Un monto superior al millón de pesos perdió el propietario de la tienda de la calle Esquiú, frente a las 1200, por el robo que sufrió durante el fin de semana. Costosas zapatillas Nike, pantalones de jeans, remeras, camperas de abrigo y una notebook HP forman parte del botín.
El hecho ocurrió el domingo alrededor de las 22:30, hora en que aún se registraba movimiento de gente en un sector comercial que habitualmente tiene actividad.
Los ladrones forzaron la persiana para ingresar al local. Previamente habían intentado lo mismo en un negocio vecino, también vinculado al mismo propietario, pero no pudieron.
La maniobra quedó filmada por el sistema de cámaras de seguridad que poseen, donde se puede observar la actuación de varios jóvenes que si bien llevaban sus rostros ocultos bajo capuchas, podrían ser individualizados.
Las imágenes ya están en poder de la policía. Además de ese material también se habría testigos que pudieron observar la operación de la banda delictiva que, según trascendió, sus integrantes son conocidos y residen en barrios cercanos.

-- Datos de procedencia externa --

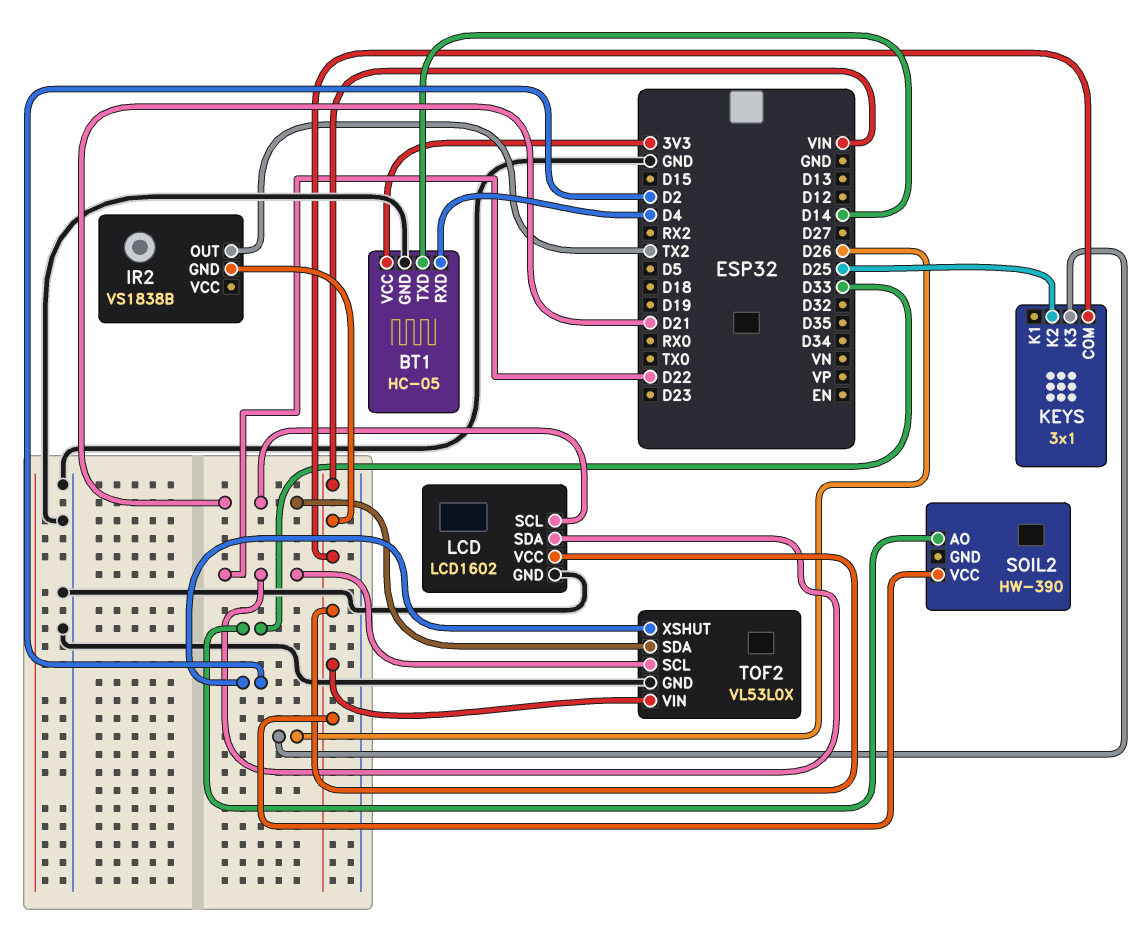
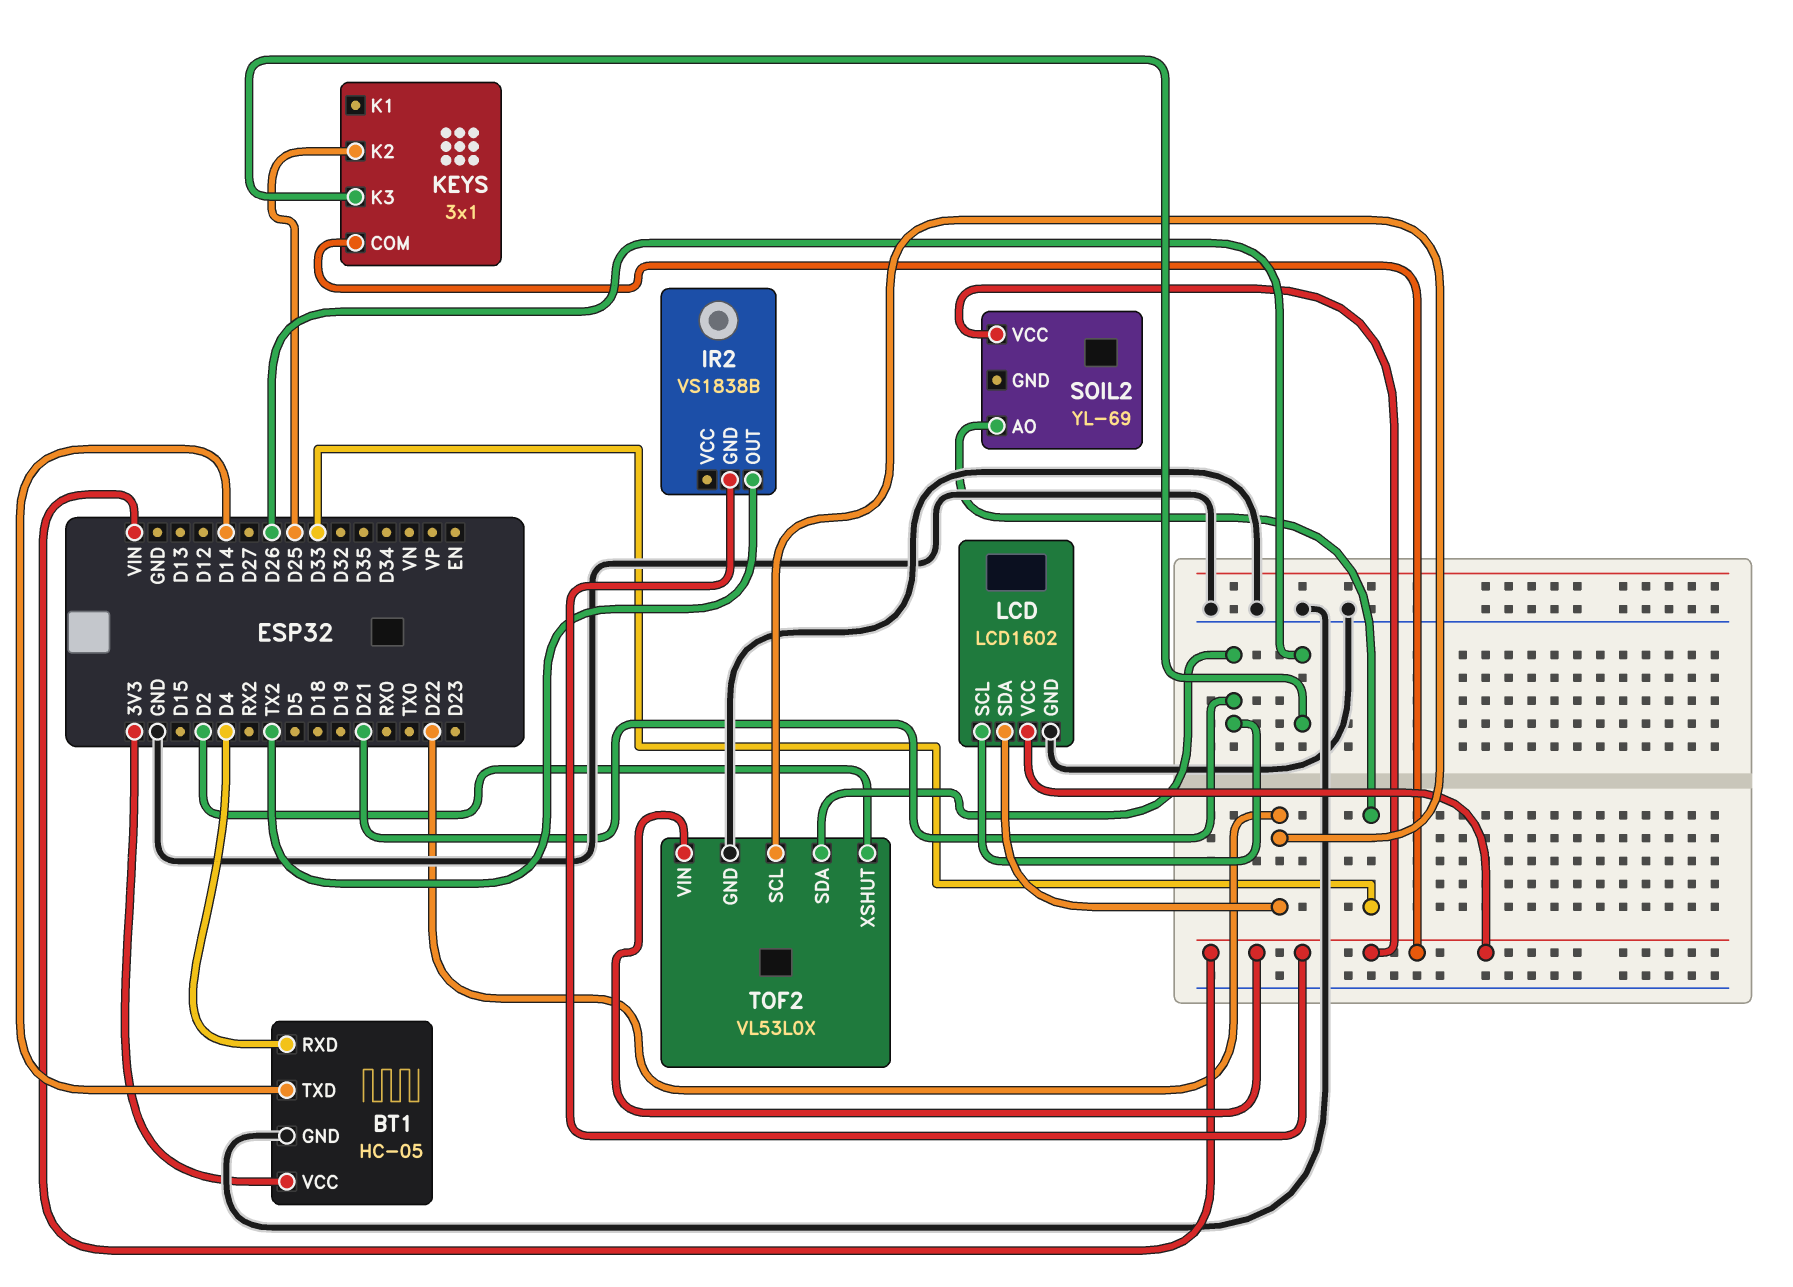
SOIL2: HW-390 -> YL-69

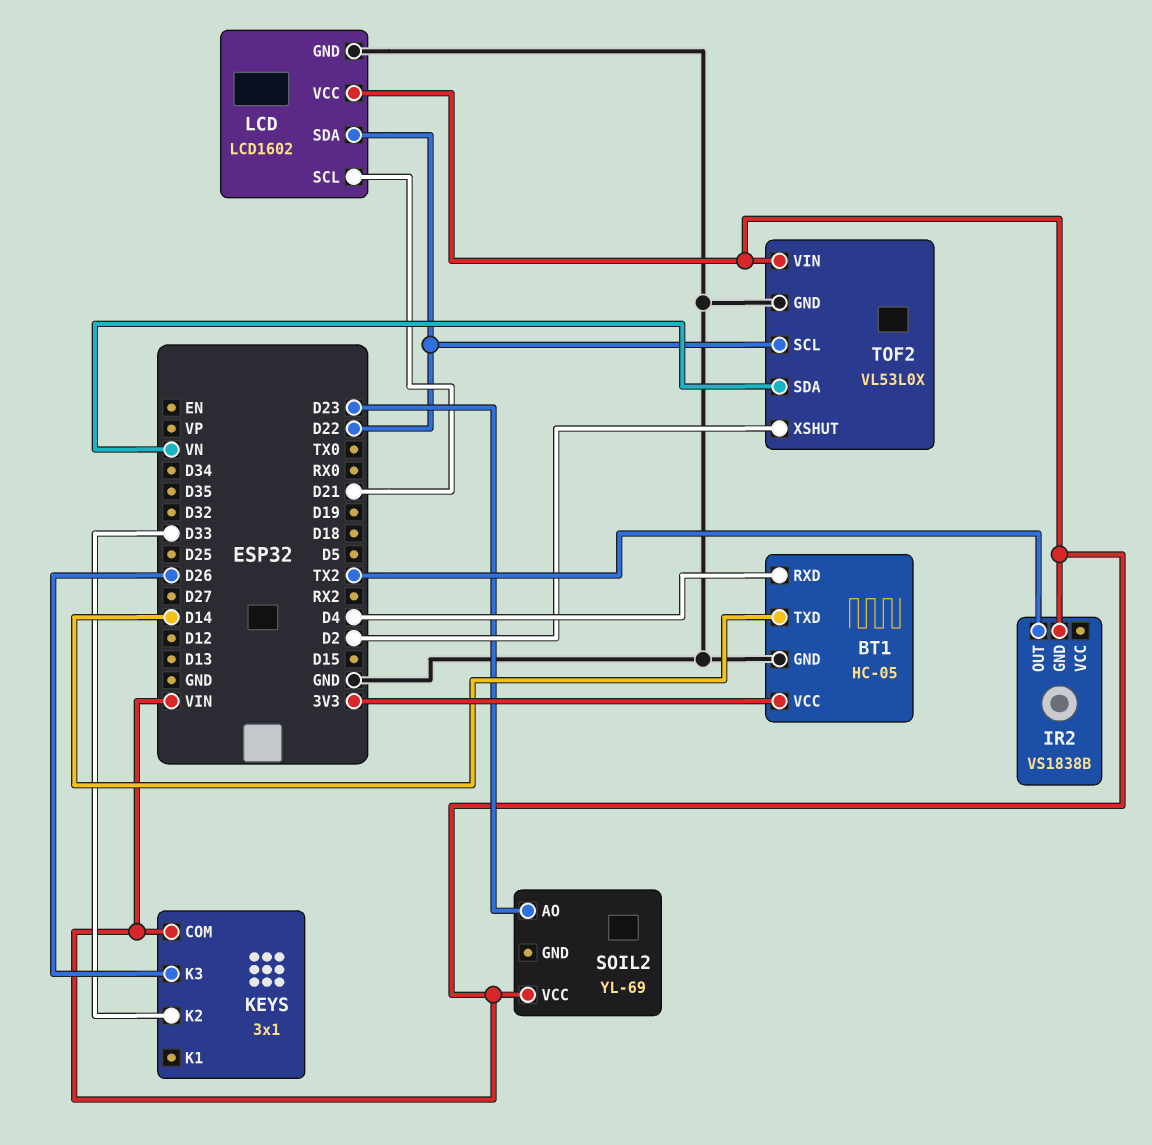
KEYS pin K2: D25 -> D33
SOIL2 pin AO: D33 -> D23
TOF2 pin SDA: D21 -> VN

Luego del golpe los damnificados trasladaron la mercadería que les quedaba porque temían que los delincuentes los volvieran a atacar.
Al parecer cerrarán los locales por un tiempo no determinado. Es una familia de trabajadores que además de la pérdida económica quedó afectada anímicamente. Presumen que los eligieron a ellos por el estilo de los productos que ofrecen. Como las famosas zapatillas de la pipa.
Por eso desestiman que se trató de un saqueo de carácter social, como se produjo en otras partes del país y en la región, y que llevó a la Policía a instrumentar un operativo especial preventivo.
Entre los comerciantes de la calle Esquiú ya venían manifestando su inquietud por la ola de inseguridad que los asola y que se ha incrementado en los últimos meses. Cuentan que los delincuentes son irrefrenables y que no se amilanan aunque sepan que se encontrarán con cámaras o alarmas. En cuento a la presencia policial reconocen que hacen recorridas, pero que no siempre la presencia es permanente. En el caso de la tienda el robo les demandó sólo 46 segundos a los ladrones.